Kilauea (Hawaii): La lave monte, monte…! // Lava keeps moving up…!

drapeau francaisLe gonflement du sommet du Kilauea continue et atteint maintenant 5,5 microradians depuis le mardi 21 avril, jour où le phénomène a commencé. Le niveau du lac de lave continue à monter et se trouvait à seulement une douzaine de mètres de la lèvre du pit crater ce samedi matin.
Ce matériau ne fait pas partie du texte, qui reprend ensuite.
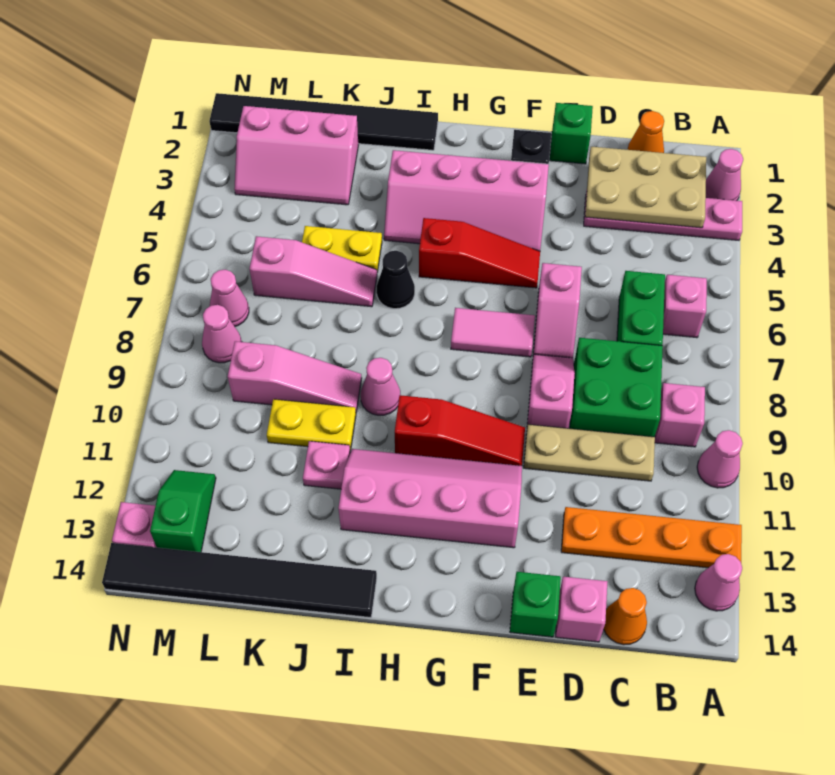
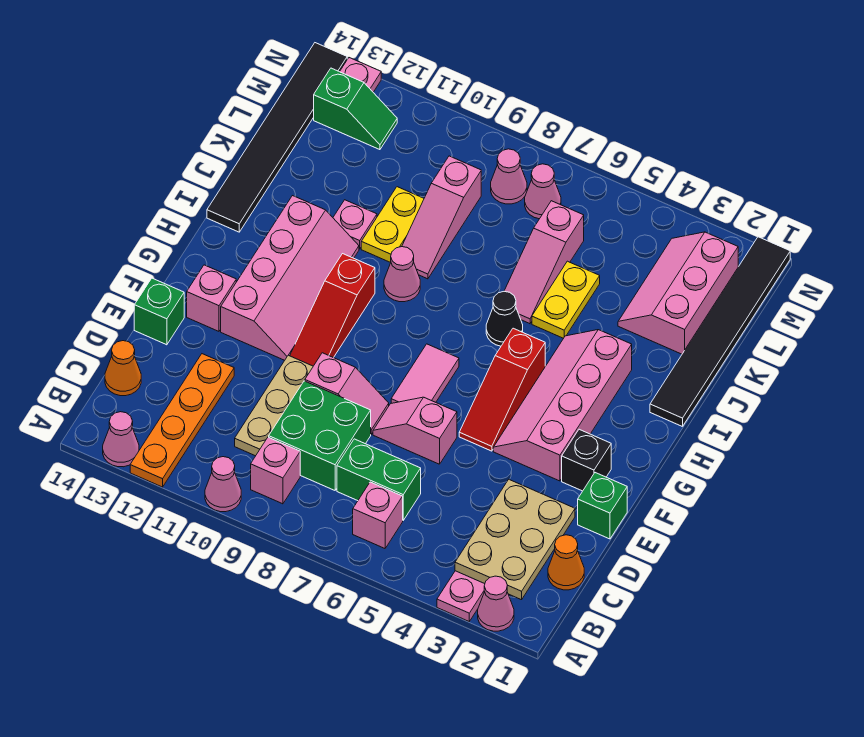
pink brick D14 level 1 -> pink brick F13 level 1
On a observé deux effondrements des parois du cratère au cours de la nuit dernière, avec des explosions qui ont projeté des lambeaux de lave atteignant parfois une trentaine de centimètres jusque sur la lèvre du cratère de l’Halema’uma’u. Gare à ceux qui bravent les interdictions et se rendent sur l’ancienne plateforme prévue pour observer l’intérieur du cratère !!!
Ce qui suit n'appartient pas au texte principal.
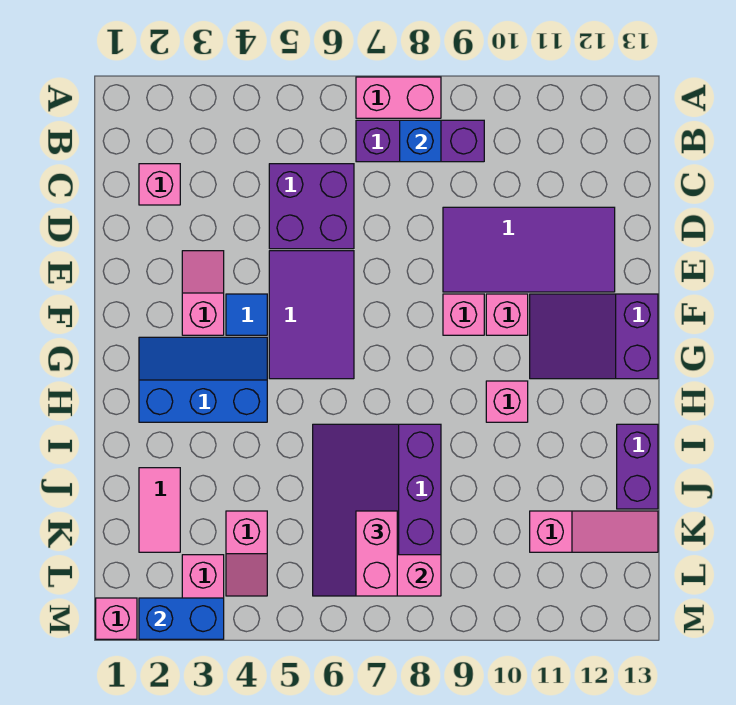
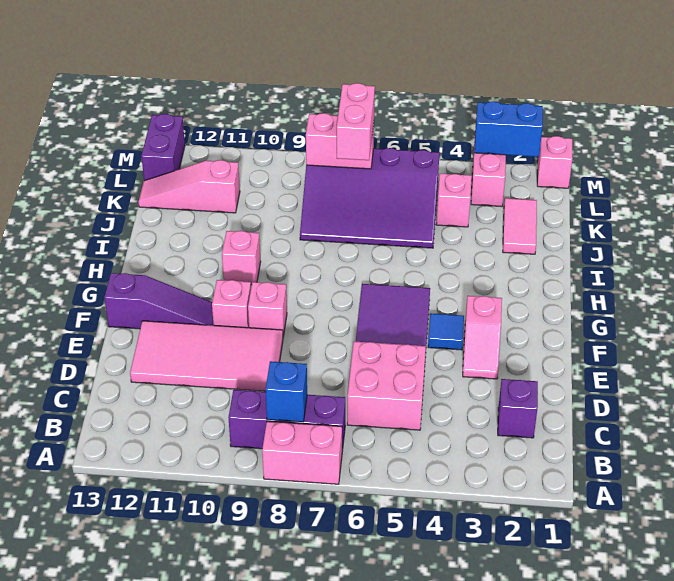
pink brick C2 level 1 -> purple brick C2 level 1
purple brick C5:D6 level 1 -> pink brick C5:D6 level 1
purple tile D9:E12 level 1 -> pink tile D9:E12 level 1
purple slope F11:G13 level 1 top 13 -> purple slope F11:F13 level 1 top 13
blue slope G2:H4 level 1 top H -> none
purple slope I6:L8 level 1 top 8 -> purple slope J5:L8 level 1 top L
purple brick I13:J13 level 1 -> purple brick L13:M13 level 1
L’activité sismique reste élevée au niveau du sommet et de l’East Rift Zone et elle a aussi augmenté sous la partie supérieure de la Southwest Rift Zone.

Source : HVO.

Bien malin serait celui qui pourrait prévoir la suite des événements! Arrêt de l’inflation et baisse du niveau du lac (à mes yeux la solution la plus probable)? Début d’un épisode éruptif quelque part le long de l’East Rift Zone comme cela a eu lieu il y a plusieurs mois? Nouvelle arrivée de lave avec, à nouveau, des menaces pour le secteur de Puna-Pahoa? Ce ne sont que des hypothèses. Comme je l’ai écrit dans ma note, seule Madame Pele a la réponse à ces questions!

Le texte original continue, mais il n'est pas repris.